Schizophrenia is a kind of psychosis, which means your mind doesn't agree with reality. It affects how you think and behave. This can show up in different ways and at different times, even in the same person. The illness usually starts in late adolescence or young adulthood.
People with paranoid delusions are unreasonably suspicious of others. This can make it hard for them to hold a job, run errands, have friendships, and even go to the doctor.
Although it's a lifelong illness, you can take medicines and find help to stop symptoms or make them easier to live with.
Delusions are fixed beliefs that seem real to you, even when there's strong evidence they aren't. Paranoid delusions, also called delusions of persecution, reflect profound fear and anxiety along with the loss of the ability to tell what's real and what's not real. They might make you feel like:
- A co-worker is trying to hurt you, like poison your food.

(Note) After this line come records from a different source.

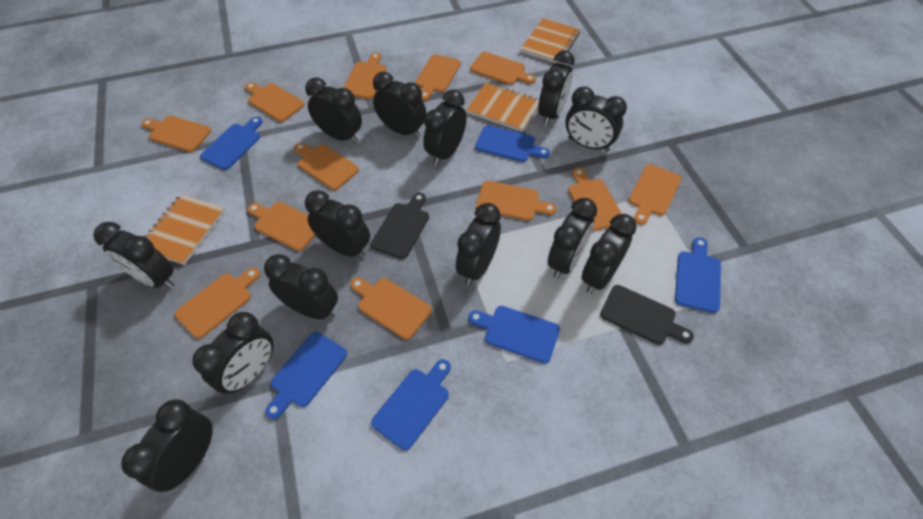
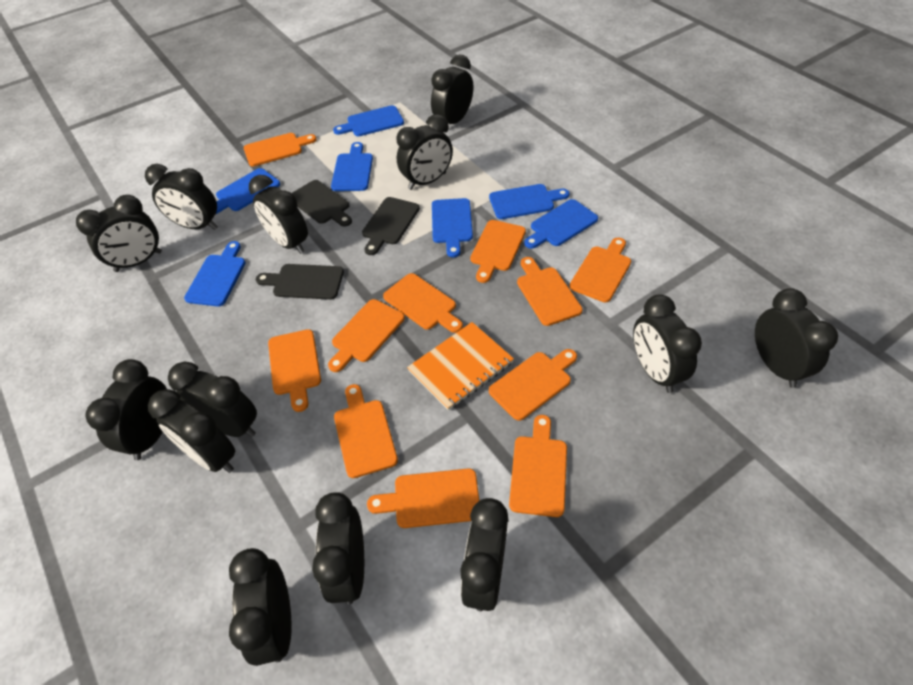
black cutting board: 2 -> 3
blue cutting board: 6 -> 7
orange cutting board: 12 -> 11
orange notebook: 3 -> 1

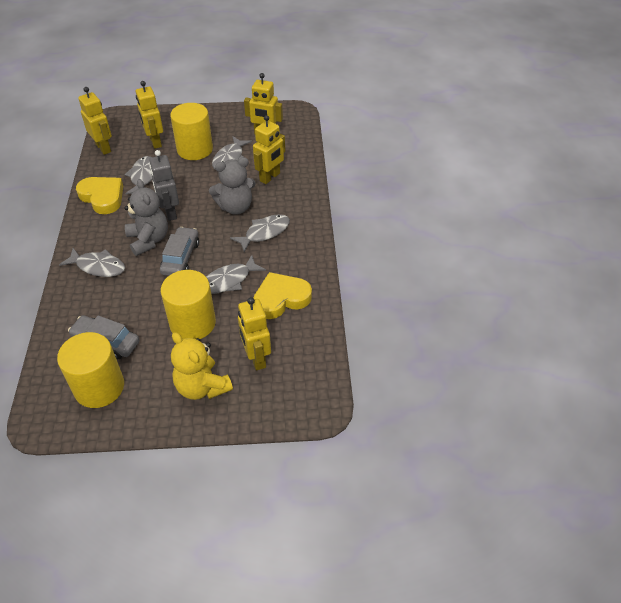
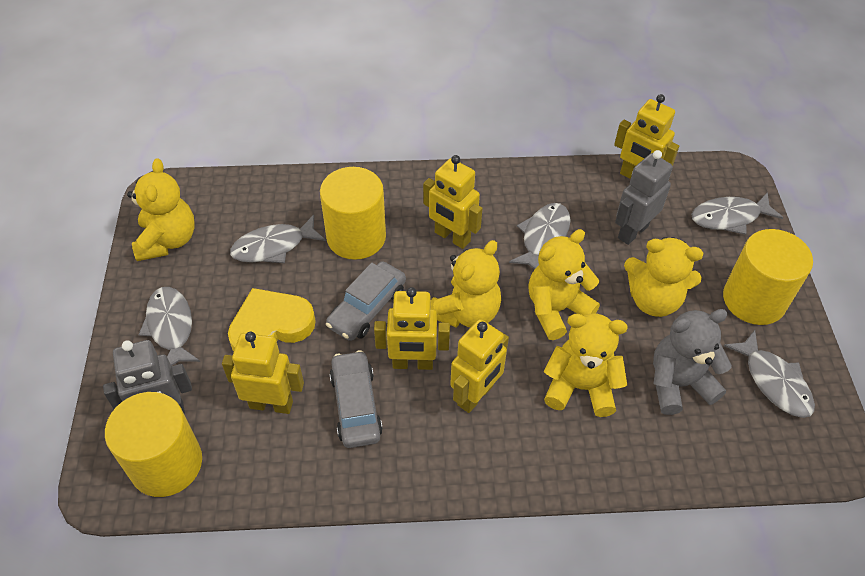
grey robot: 1 -> 2
grey teddy bear: 2 -> 1
yellow heart: 2 -> 1
yellow teddy bear: 1 -> 5

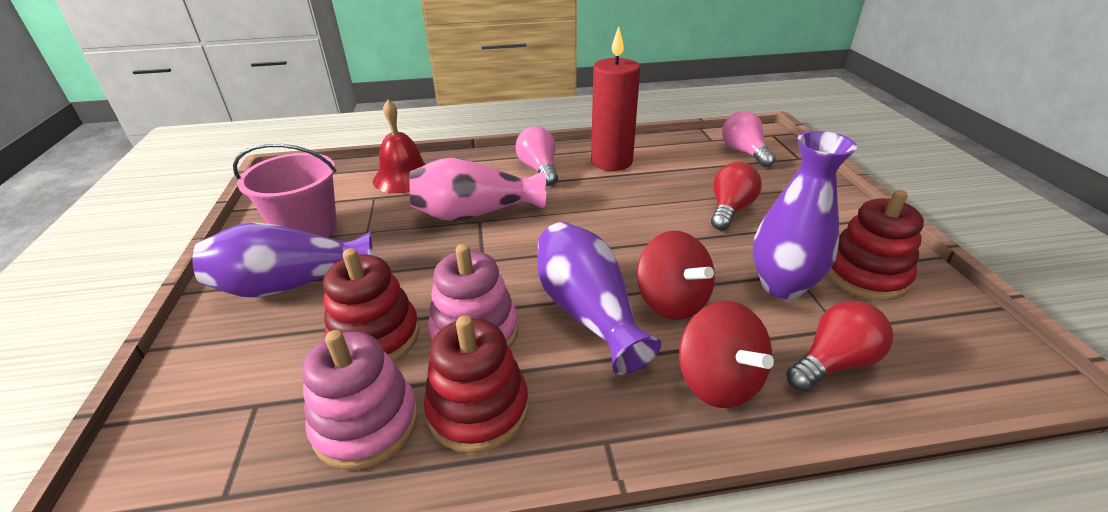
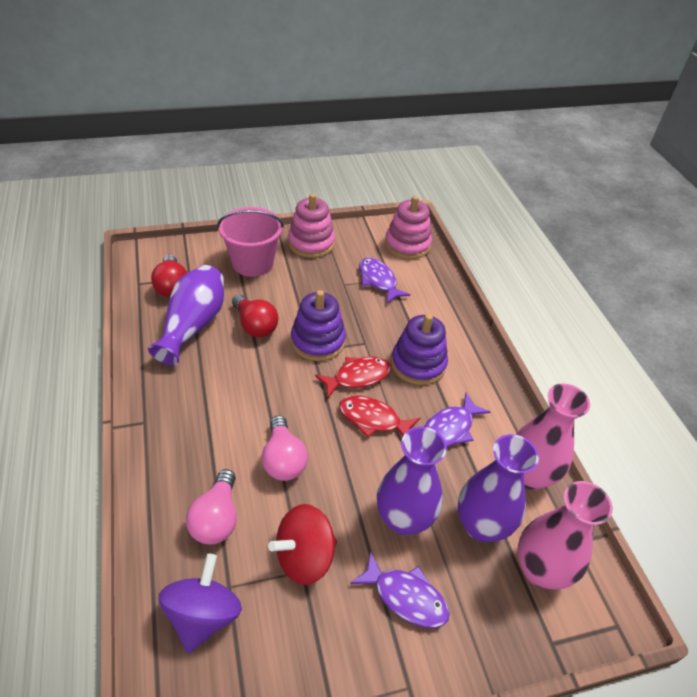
pink vase: 1 -> 2
purple fish: 0 -> 3
purple spinning top: 0 -> 1
purple stacking toy: 0 -> 2
red bell: 1 -> 0
red candle: 1 -> 0
red fish: 0 -> 2
red spinning top: 2 -> 1
red stacking toy: 3 -> 0

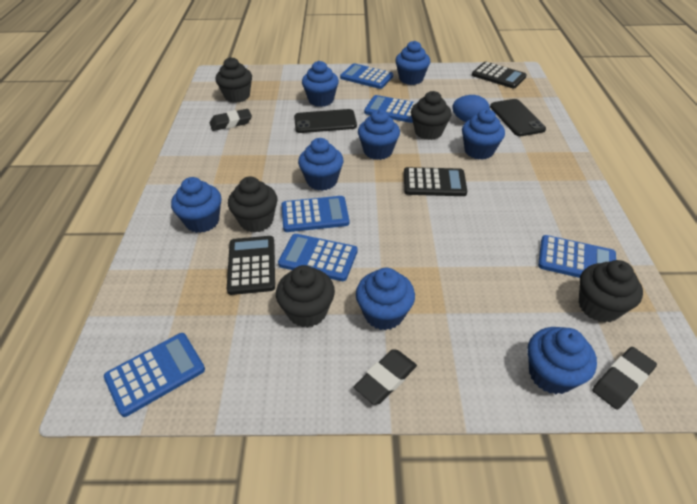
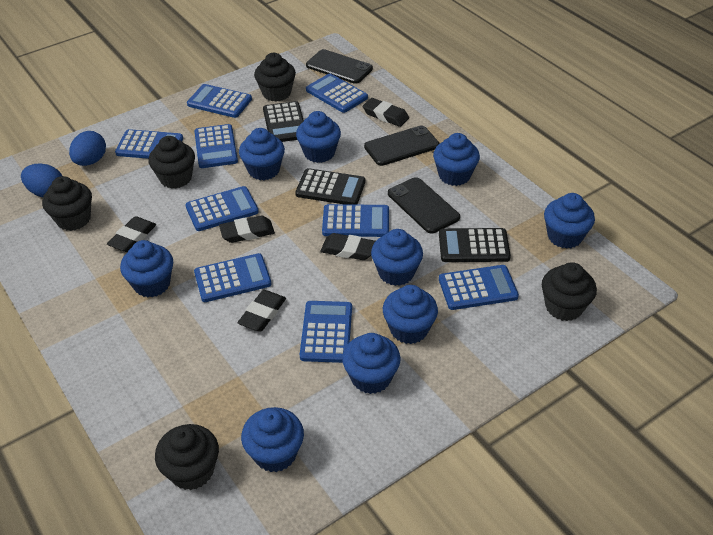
black eraser: 3 -> 5
black phone: 2 -> 3
blue calculator: 6 -> 9
blue cupcake: 8 -> 9
blue egg: 1 -> 2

- Your spouse or partner is cheating on you.
- The government is spying on you.
- People in your neighborhood are plotting to harass you.
These beliefs can cause trouble in your relationships. And if you think that strangers are going to hurt you, you may feel like staying inside or being alone.
People with schizophrenia aren't usually violent. But sometimes, paranoid delusions can make them feel threatened and angry. If someone is pushed over the edge, their actions usually focus on family members, not the public, and it happens at home.
You could also have related hallucinations, in which your senses aren’t working right. For example, you may hear voices that make fun of you or insult you. They might also tell you to do harmful things. Or you might see things that aren’t really there.
Your doctor may prescribe an antipsychotic drug to make the delusions go away. It could be pills, a liquid, or shots. It can take a few weeks for these drugs to work fully, but you could start to feel a little calmer quickly. You might need to try more than one to find a medication or combination that's right for you.
Even when you feel better, keep taking your medicine. If you stop, your delusions will probably come back.
You might have to take different kinds of drugs for other symptoms, too.
Once your delusions are under control, counseling can help you get along with others, hold a job, go to school, take care of yourself, and have friends.
People with schizophrenia who get counseling are also more likely to stick with their medications.
A kind of counseling called cognitive behavioral therapy can teach you how to manage symptoms that don't go away, even when you take your medicine. You'll learn to test whether you're having delusions and how to ignore voices inside your head.
Positive, encouraging support from family and friends really helps, too.
There might be times when your paranoid delusions or other symptoms are so severe that you have to go to the hospital. You'll be cared for so you and your loved ones stay safe.
If you recognize that you're having trouble, you can be admitted voluntarily. But if you think you don't need help when you really do, the law may allow a doctor or other mental health professional to admit you involuntarily if you are unable to care for yourself or may be dangerous to yourself or someone else.